# AELU (Pueblo Libre)



## JT 69 (Apr 11, 2005)

El AELU (asociacion estadio la union) es otro de los grandes club limeños con sede en el distrito de Pueblo Libre. Actualmente es una de las instituciones más completas del país tanto por su organización como por su infraestructura.

Cuenta con más de 97,000 m2 de moderna infraestructura, excelentes ambientes equipados adecuadamente para cada necesidad y un terreno campo-playa de 75,000 m2 en el distrito de Cerro Azul (Provincia de Cañete) donde se desarrollará la Sede de Playa AELU.

http://www.aelu.com.pe/a/index.htm


----------



## alibiza_1014 (Jun 12, 2005)

bueno pero tuve q entrar para ver, que cosa estabas posteando, Pueblo Libre es el distrito donde naci


----------



## JT 69 (Apr 11, 2005)

Infraestructura deportiva:
*******************

*Atletismo:*Pista Atlética con seis carriles, zona de salto alto y largo, zona de lanzamiento de bala, disco y jabalina 

*Aeróbicos:*Salón acondicionado con piso sintético, steps, un potente equipo de sonido y amplios espejos.

*Ajedrez:*Ambientes con mesas y tableros adecuados para la práctica del deporte ciencia.

*Artes Marciales:*Ambiente especial con tatami para la práctica del Aikido, Judo, Karate, Kendo.

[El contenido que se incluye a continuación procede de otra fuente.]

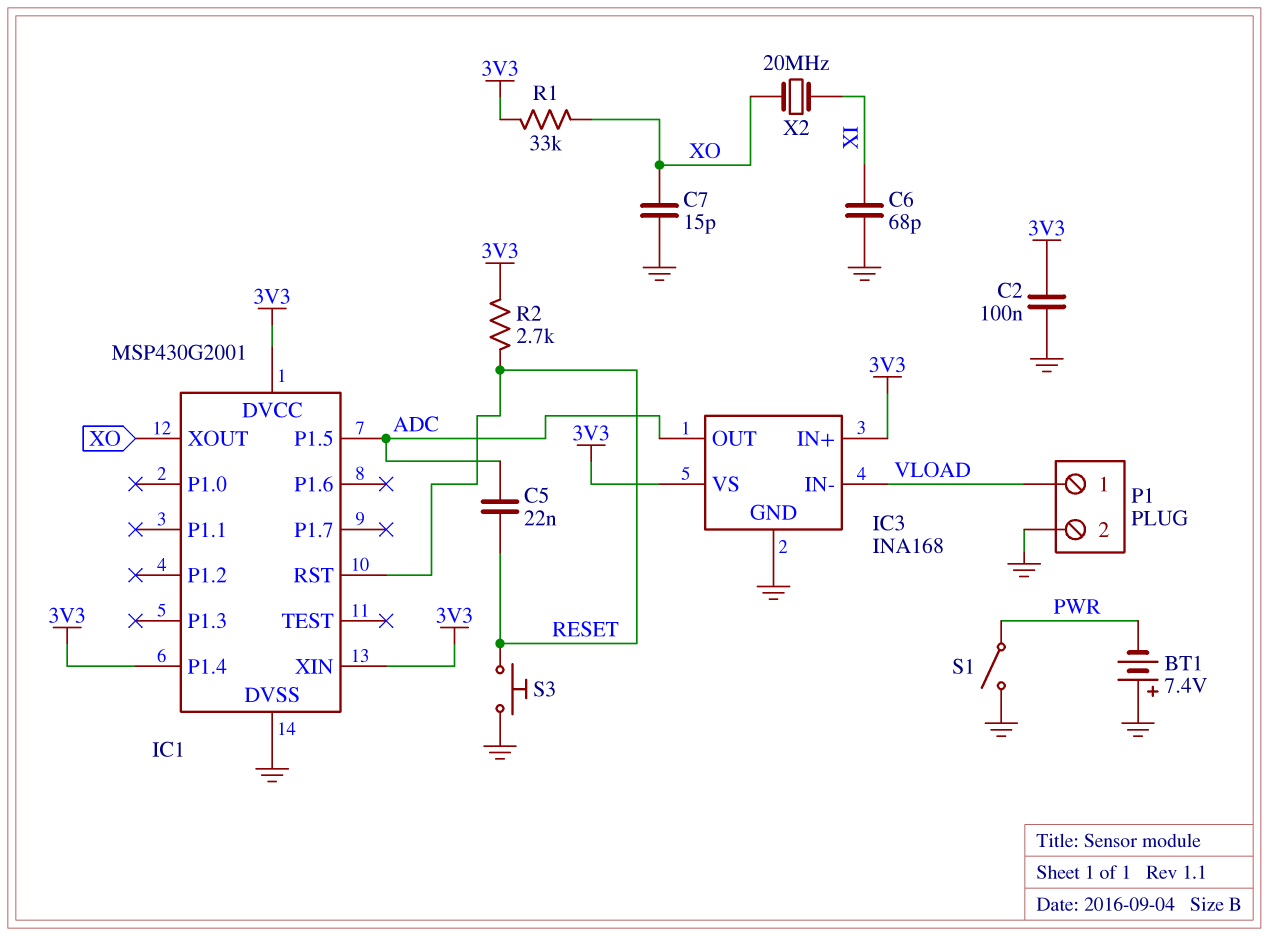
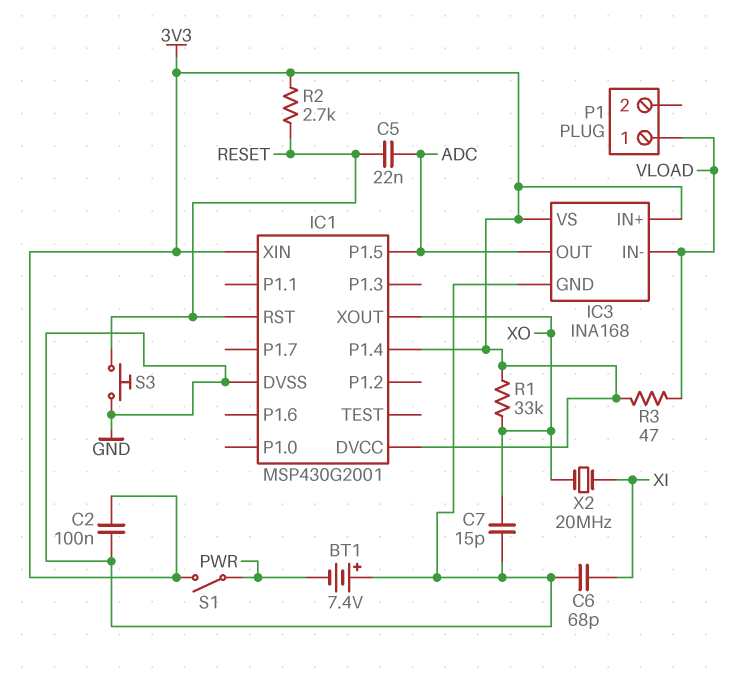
P1 pin 2: GND -> none
R3: none -> 47 (3V3, VLOAD)
S1: switch (GND, PWR) -> switch (3V3, PWR)

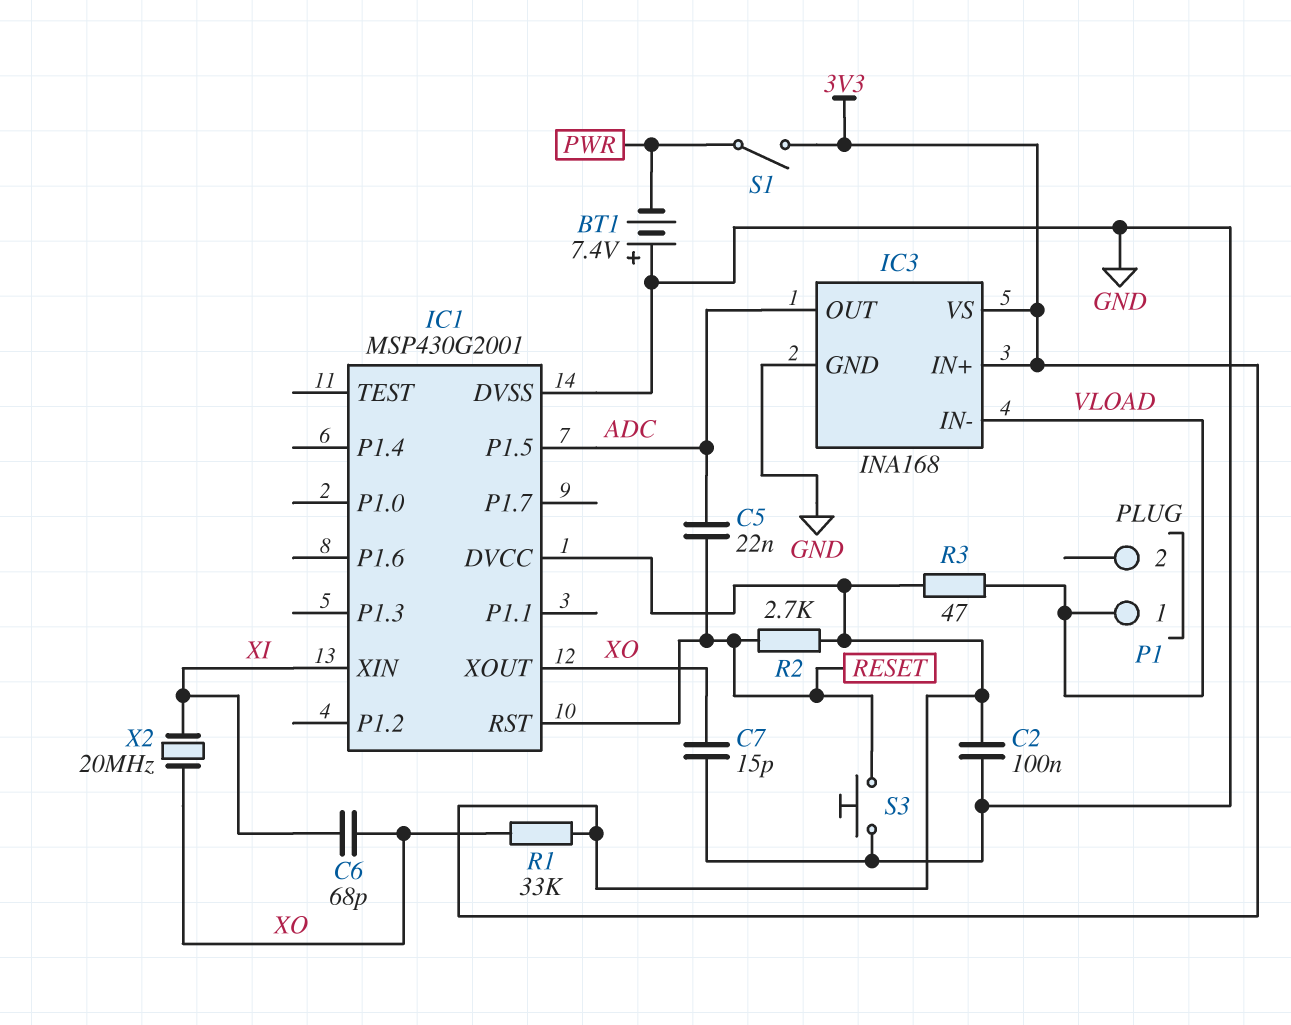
C6: 68pF (GND, XI) -> 68pF (XI, XO)
IC1 pin P1.4: 3V3 -> none
IC1 pin XIN: 3V3 -> XI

*Badminton:*02 canchas con implementos a disposición de los asociados.

*Basquet:*
Un campo de basquet y uno de mini basquet.

*Beisbol y Softbol:*Diamante oficial y jaula de bateo con iluminación. 

*Billas y Billar:*Seis mesas de billas y una de billar en un salón especial para este deporte. 

*Bochas:*Bochódromo con dos pistas para la práctica de este deporte.

*Escalada Deportiva:*
Palestra de 7 metros aproximadamente de alto.

*Fútbol:*Un estadio de fútbol, un campo auxiliar, mini fútbol: dos campos de gras artificial iluminadas para alquiler: asociados y simpatizantes; y un campo de fulbito de cemento iluminada. 

*Frontón:*Dos campos iluminados. 

*Gateball:*Tres campos de tierra y dos de grass perfectamente iluminados.

*Gimnasio:*Modernas máquinas, trotadoras, elípticas y equipos para moldear los músculos. 

*Natación:*Una piscina olímpica de 50 metros, una temperada de 25 metros y una poza de chapoteo. 

*Tenis:*Cinco canchas de tenis perfectamente iluminadas.

*Tenis de Mesa:*Salón acondicionado para práctica de este deporte con seis mesas.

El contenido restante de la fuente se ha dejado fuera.